Good morning! I'm your curator, Jason Kirsch

Here are today's Editors' Picks:

Chart of the day: 30yr Treasury rate

Comment of the day, by contributor The Heisenberg

The question going forward is whether the pressure on the stock market will prompt Trump to rethink the tariffs, because without Cohn, it's likely that the only thing which could compel the President to reconsider is a sharp downturn in U.S equities. Consider the following from Bloomberg's Michael Regan, out on Tuesday evening immediately after the Cohn story hit:

S&P 500 futures have opened down about 1%. That suggests the market's knee-jerk interpretation of Gary Cohn's resignation is that neither he, nor anyone else, was able to convince Trump that unfocused tariffs on steel and aluminum imports are a bad idea.
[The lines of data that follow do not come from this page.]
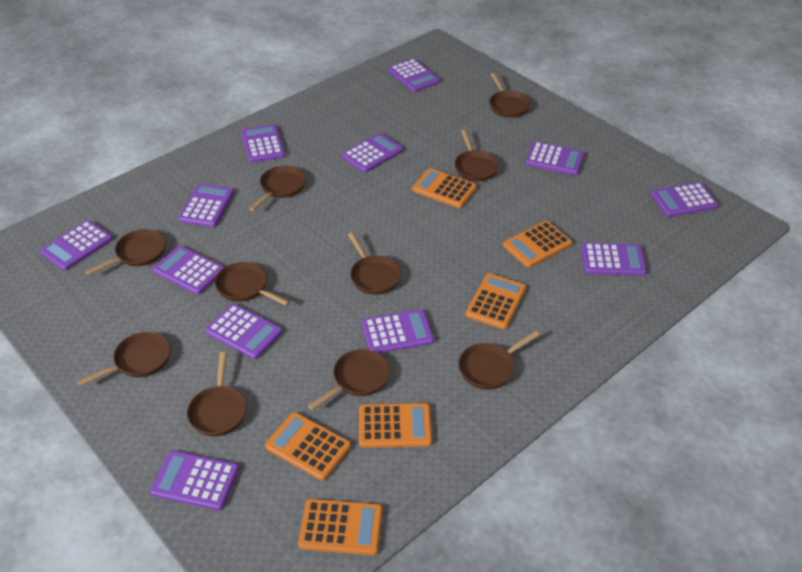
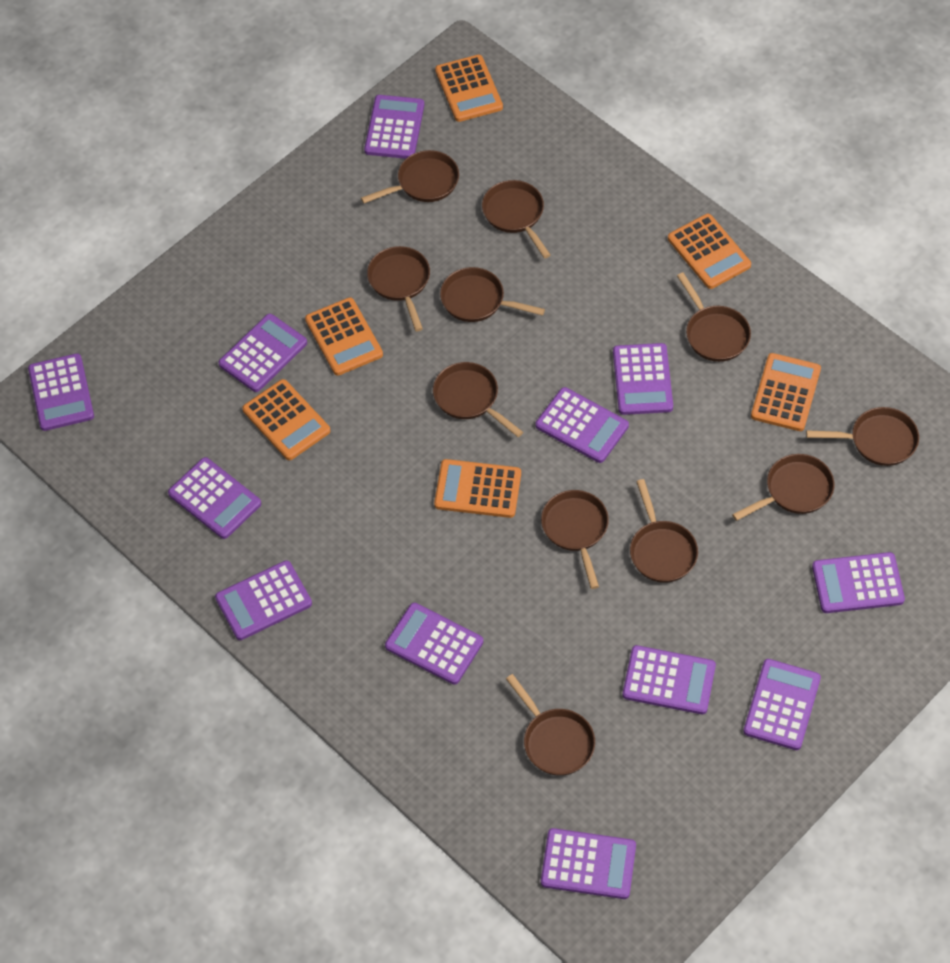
brown pan: 10 -> 11

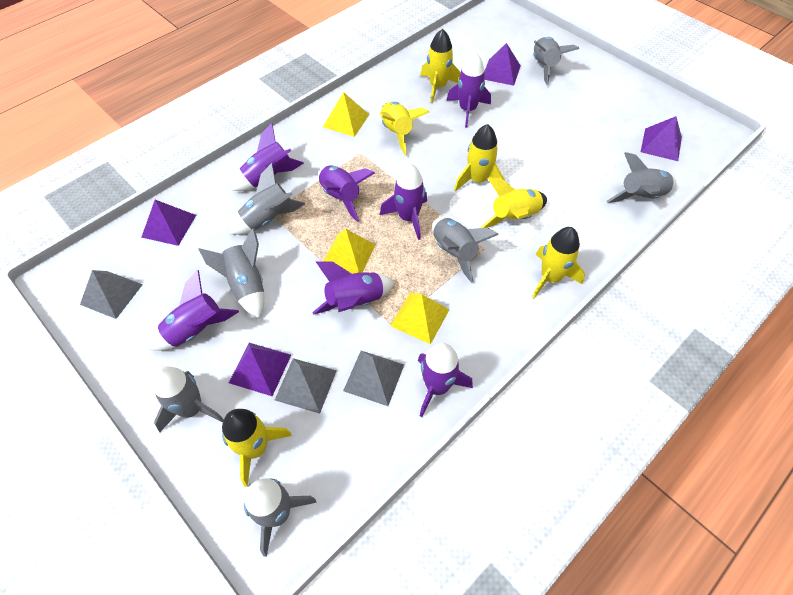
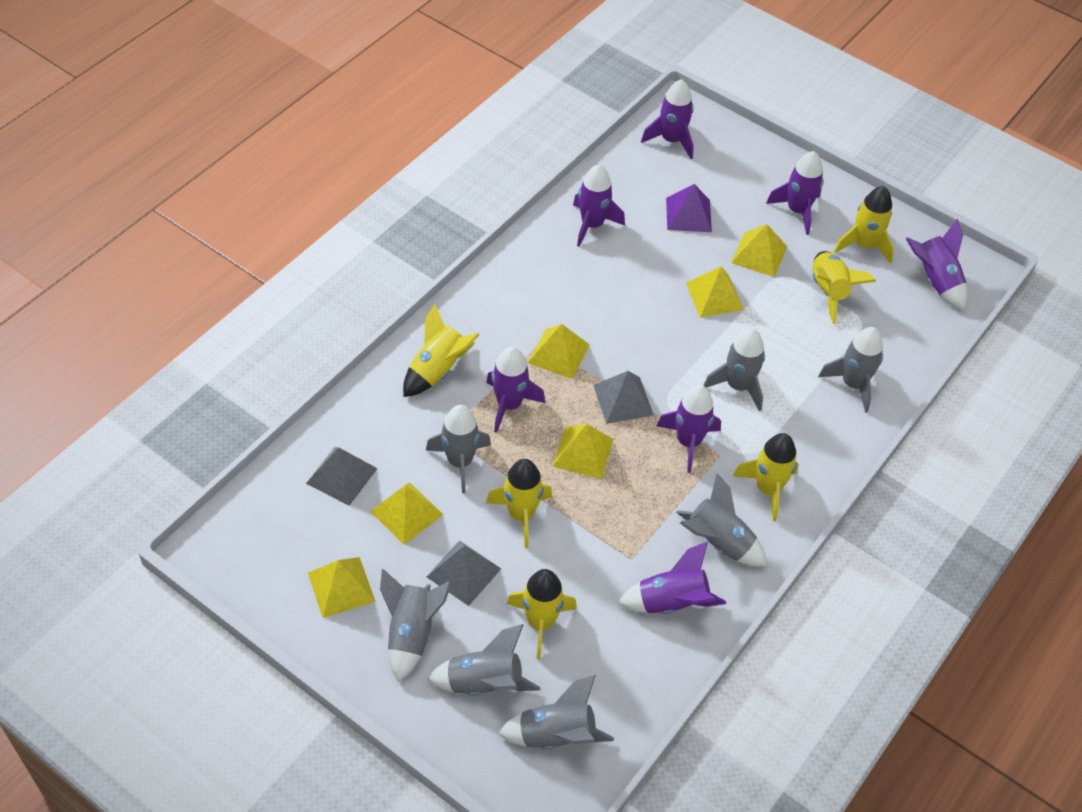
purple pyramid: 4 -> 1
yellow pyramid: 3 -> 6

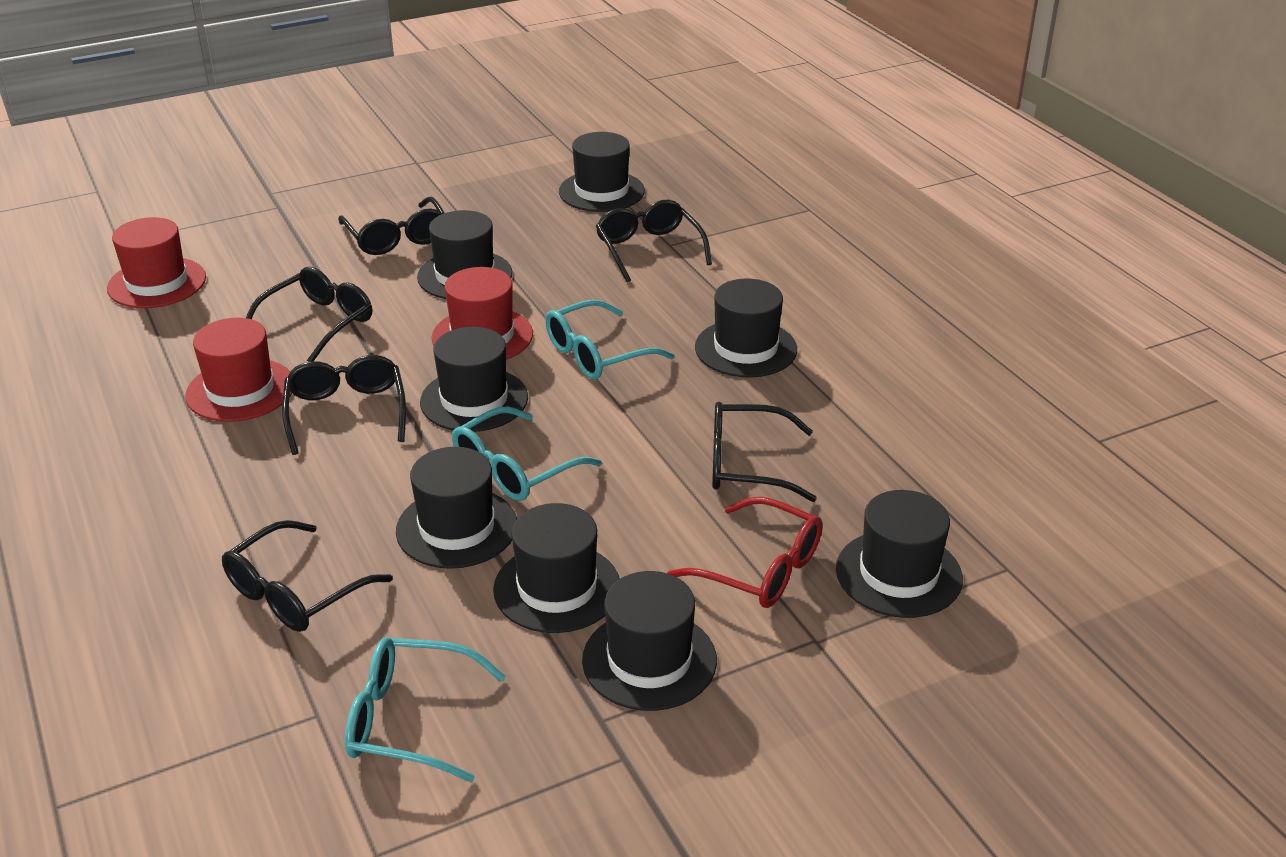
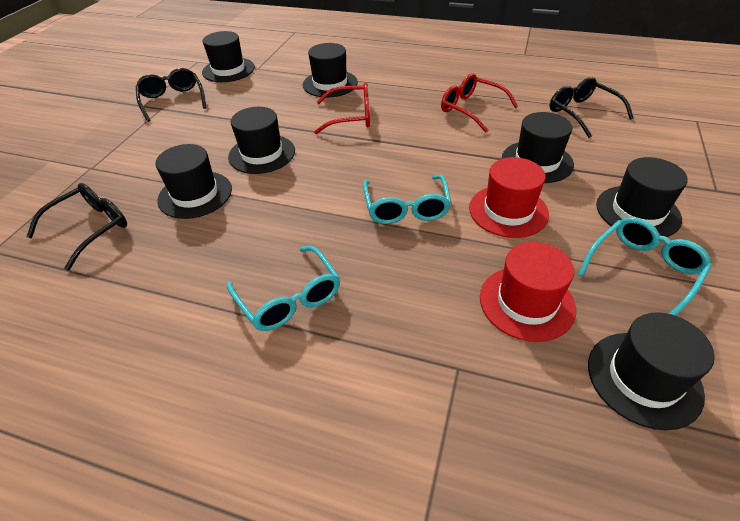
black glasses: 6 -> 3
black hat: 8 -> 7
red glasses: 1 -> 2
red hat: 3 -> 2

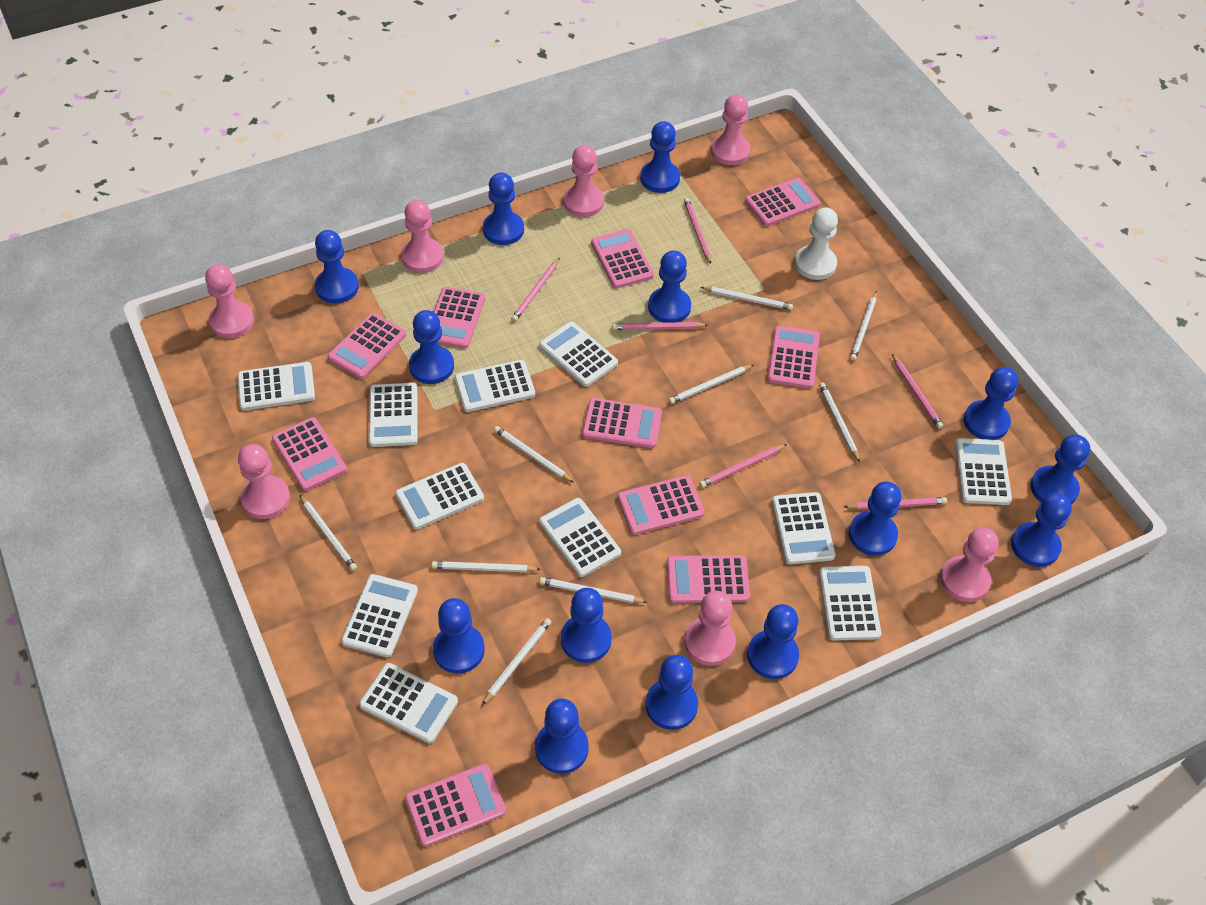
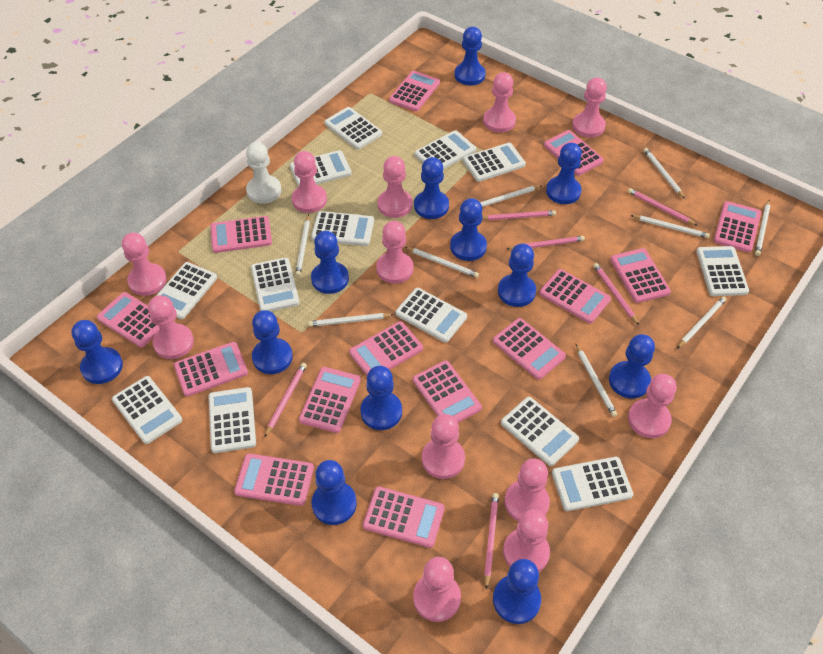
blue pawn: 14 -> 12
pink calculator: 10 -> 14
pink pawn: 7 -> 12
white calculator: 11 -> 13

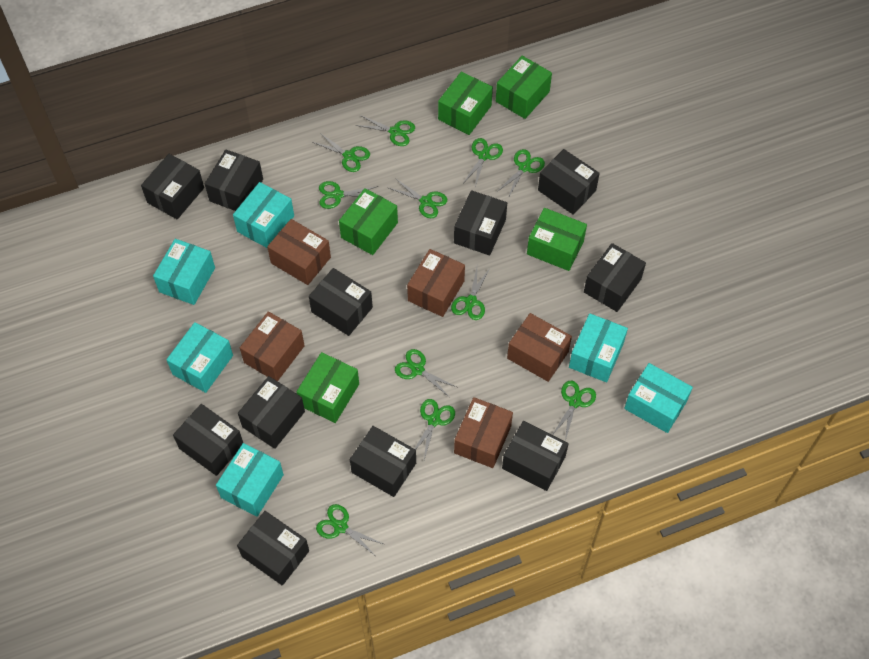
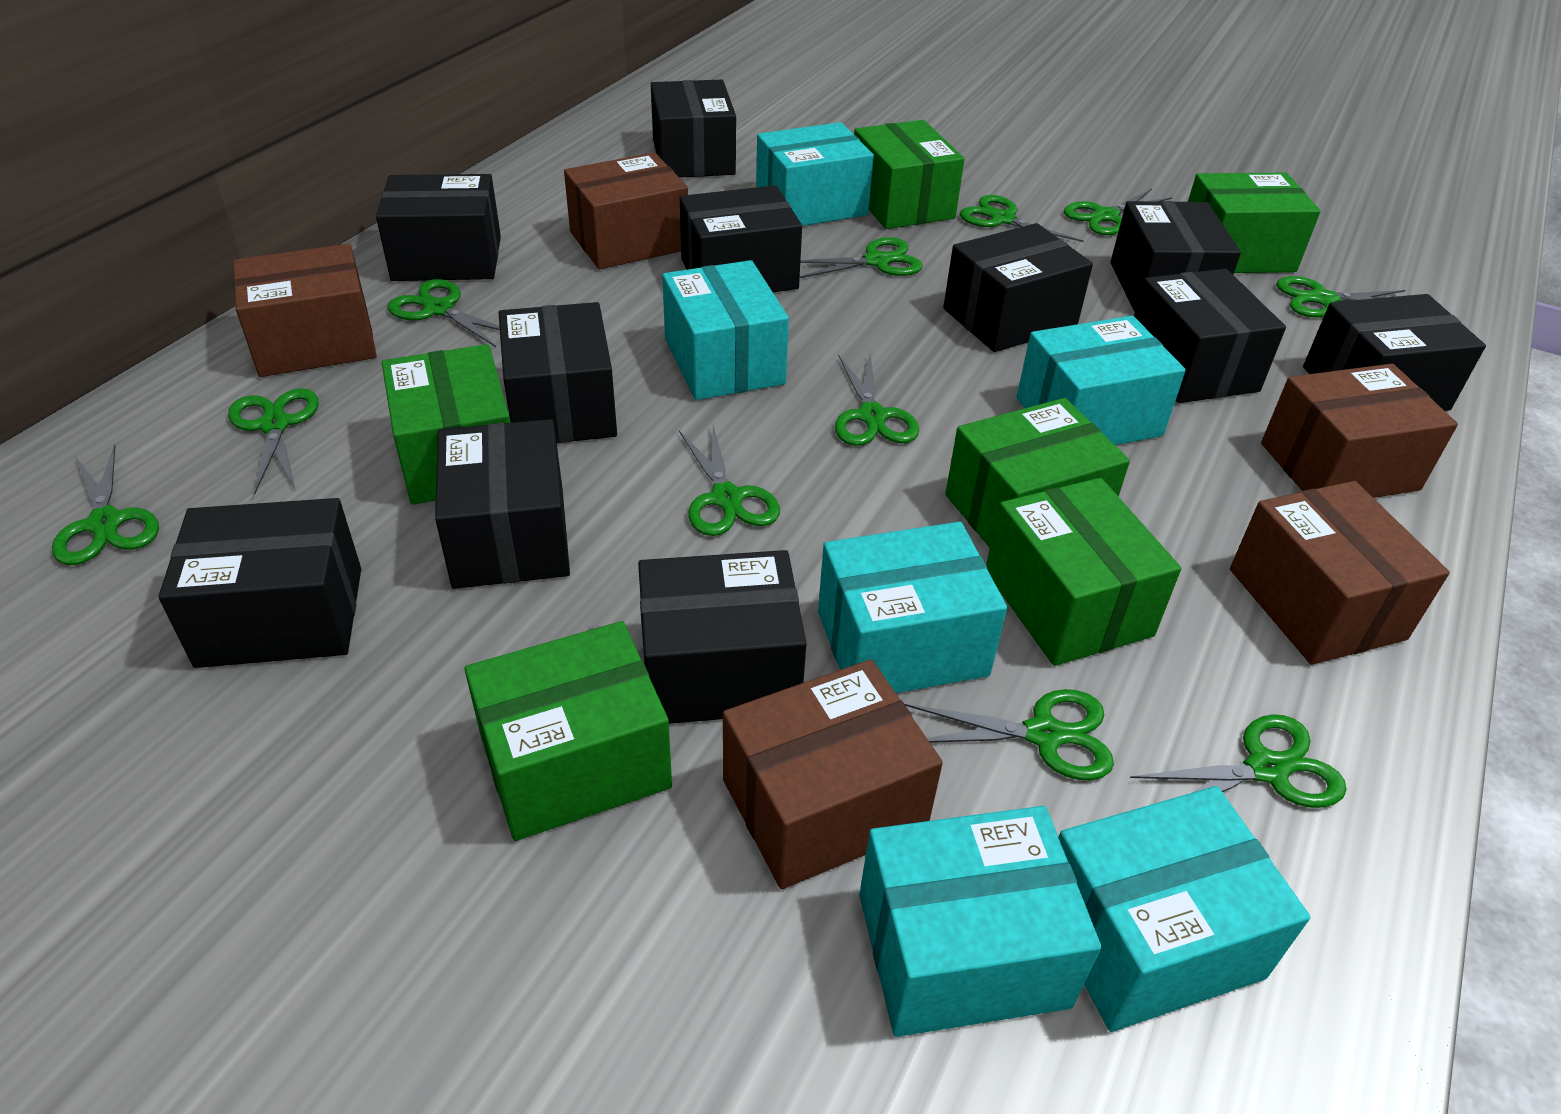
green box: 5 -> 6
The follow-up headline saying the U.S. is considering broad curbs on Chinese imports and takeovers will add to concerns the apparent easing of trade tensions on Tuesday was a mirage. Investors now face a struggle to determine what the U.S. President is more interested in at the moment: U.S. stocks escaping their recent volatility spasms and returning to record highs, or leveling what Trump has long considered an uneven playing field for global trade. Cohn's resignation suggests the president's priorities may have shifted decisively from the former to the latter.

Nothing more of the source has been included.